Hoy dos historias que se encuentran: la desesperación de un padre y el dolor silencioso de una mujer descartada por la sociedad. Ambos llegan a Jesús desde su límite. El beato Santiago Alberione nos dice: “Quien se abandona en Dios no queda sin respuesta; quizás no como esperaba, pero siempre mejor de lo que imaginaba”. Esta palabra toca nuestra realidad actual: personas agotadas por problemas familiares, enfermedades que se alargan, heridas que nadie ve. Jesús no pasa de largo; se detiene, escucha, mira, toca. A la mujer le devuelve dignidad; a Jairo le devuelve esperanza; a la niña le devuelve la vida. Hoy Jesús también quiere decirnos: “No tengas miedo. Toma mi mano. Déjame entrar en tu casa, en tu historia, en lo que crees que ya no tiene remedio”. Su presencia no siempre evita la cruz, pero siempre da vida dentro de ella. Todos tenemos heridas escondidas como la mujer del Evangelio. Todos cargamos miedos como Jairo cuando escucha: “Tu hija ha muerto.” La fe no elimina el dolor, pero abre un camino donde parecía no haber salida. Jesús se acerca a aquello que creemos perdido y vuelve a pronunciar: “Levántate”. Solo quien se deja tocar por Cristo puede volver a empezar.

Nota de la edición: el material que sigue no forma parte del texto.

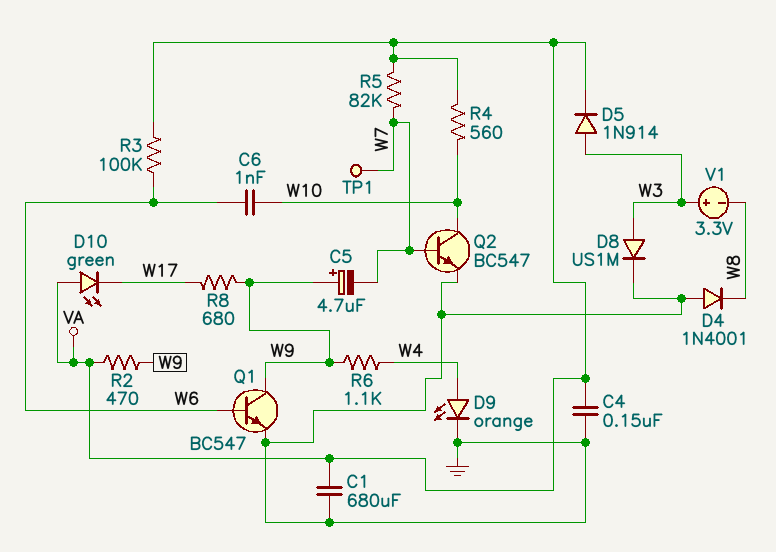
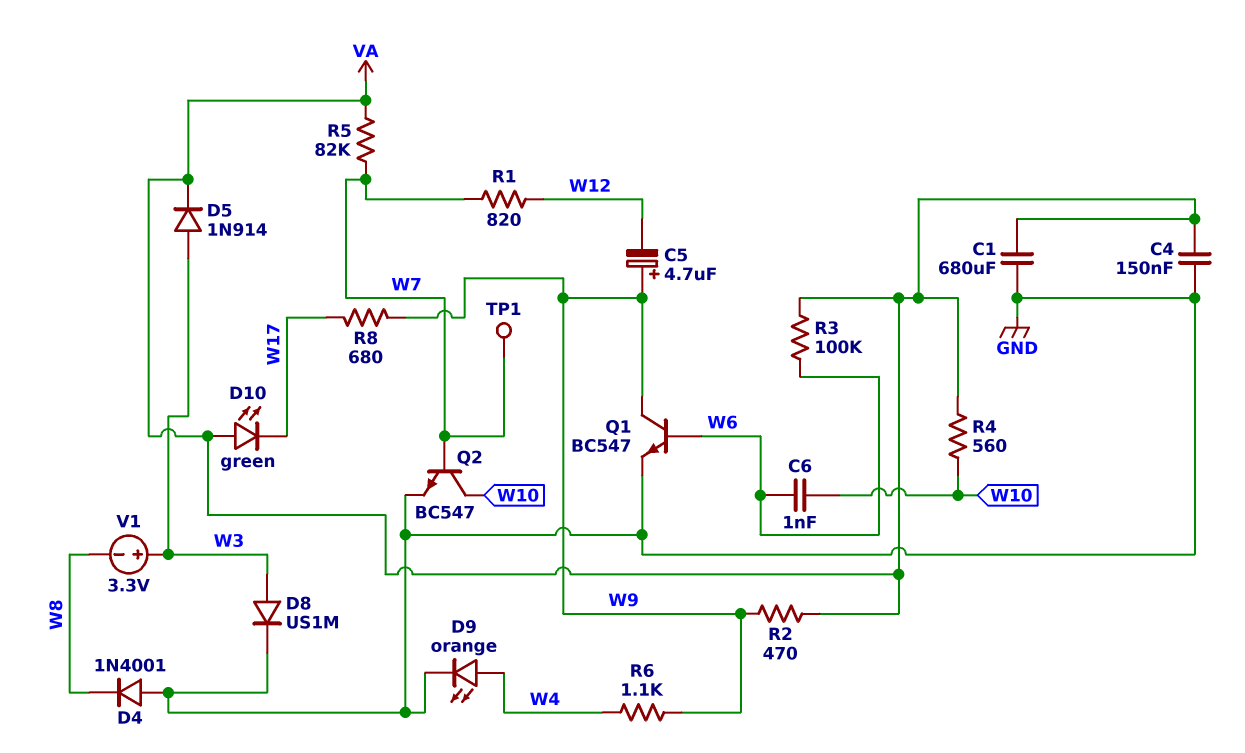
C5: 4.7uF (plus W9, minus W7) -> 4.7uF (plus W9, minus W12)
R1: none -> 820 (W7, W12)

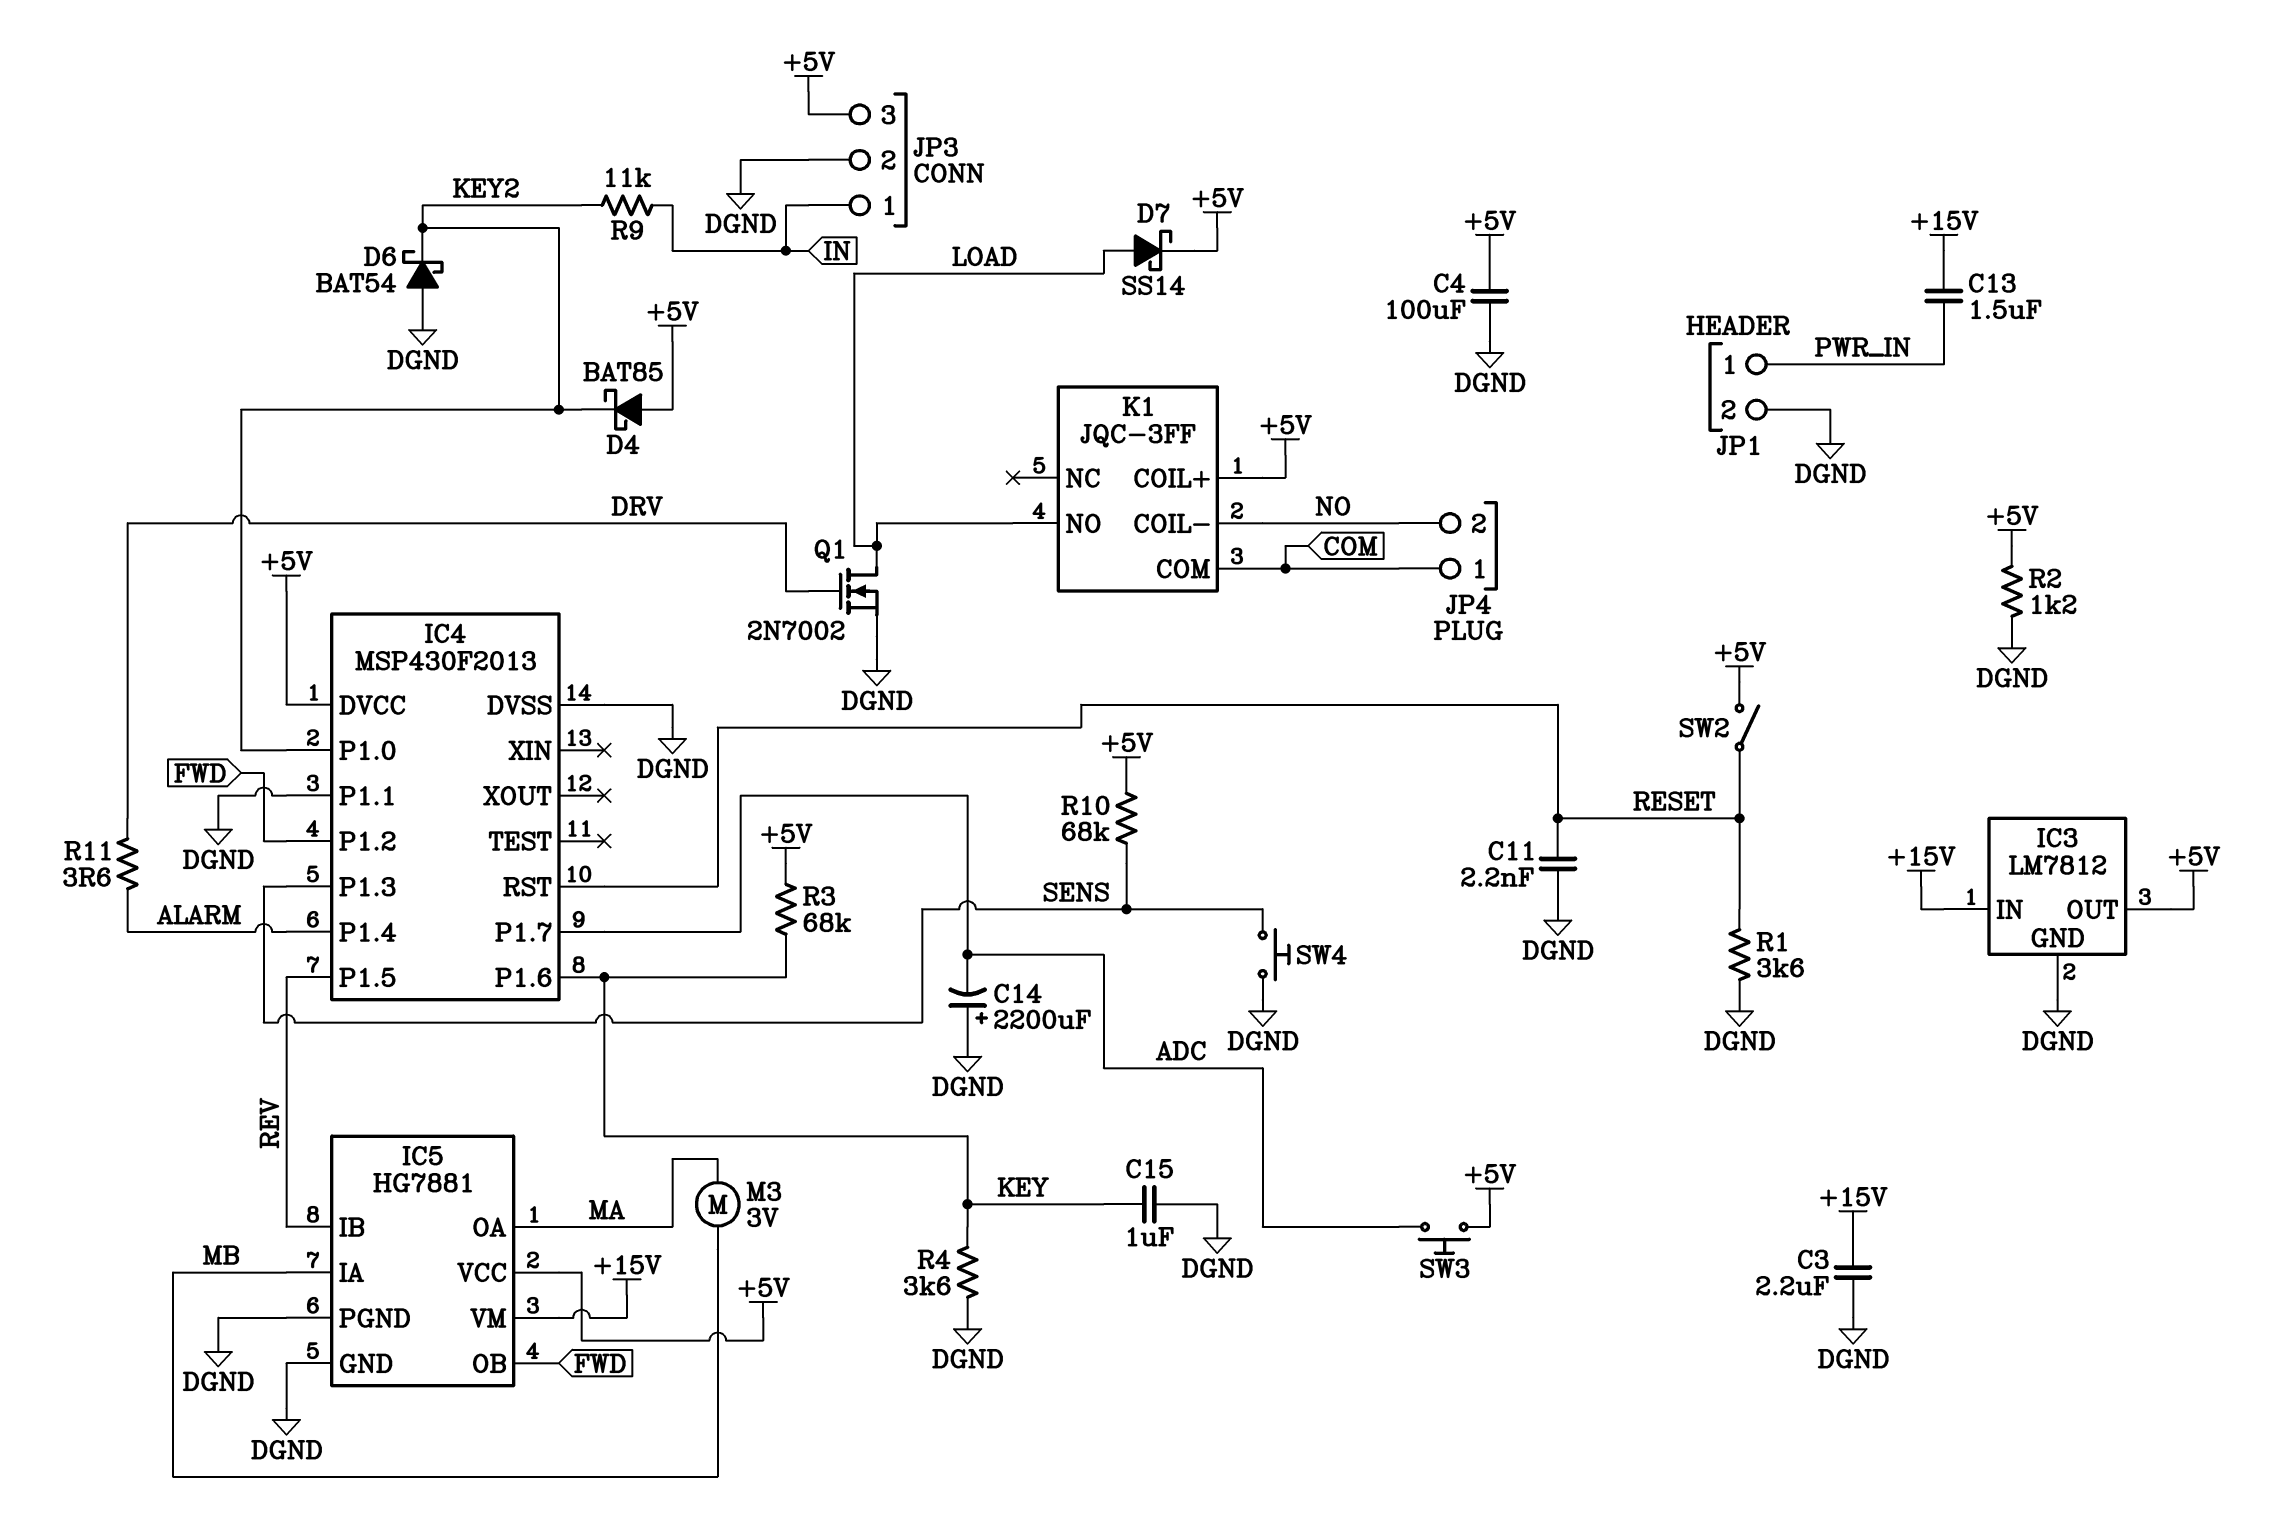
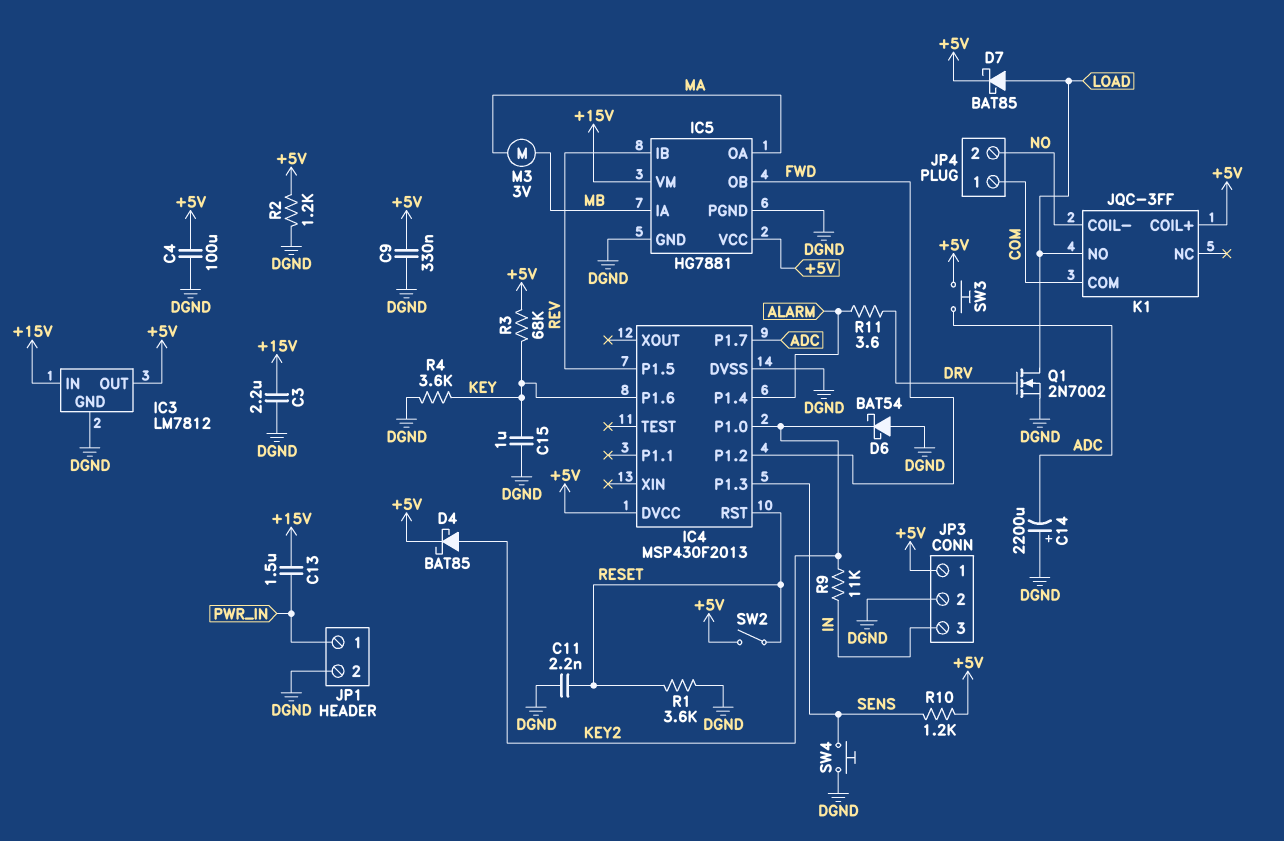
C9: none -> 330nF (+5V, DGND)
D4: schottky BAT85 (A +5V, K KEY2) -> schottky BAT85 (A KEY2, K +5V)
D7: schottky SS14 (A LOAD, K +5V) -> schottky BAT85 (A LOAD, K +5V)
IC4 pin P1.1: DGND -> none
JP3 pin 1: IN -> +5V
JP3 pin 3: +5V -> IN
R10: 68k (+5V, SENS) -> 1.2k (+5V, SENS)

¿Qué situación de mi vida necesita hoy que Jesús me diga: “¿No temas, basta que tengas fe”? ¿Qué herida llevo escondida que Jesús quiere sanar si me acerco a Él con confianza?
Señor Jesús, aumenta mi confianza cuando me sienta perdido. Te abro hoy las puertas de mi corazón para que vengas, habites en ella y la llenes con tu presencia misericordiosa. Amén.
"No temas, basta que tengas fe."
La fe es el puente que permite los milagros de Dios.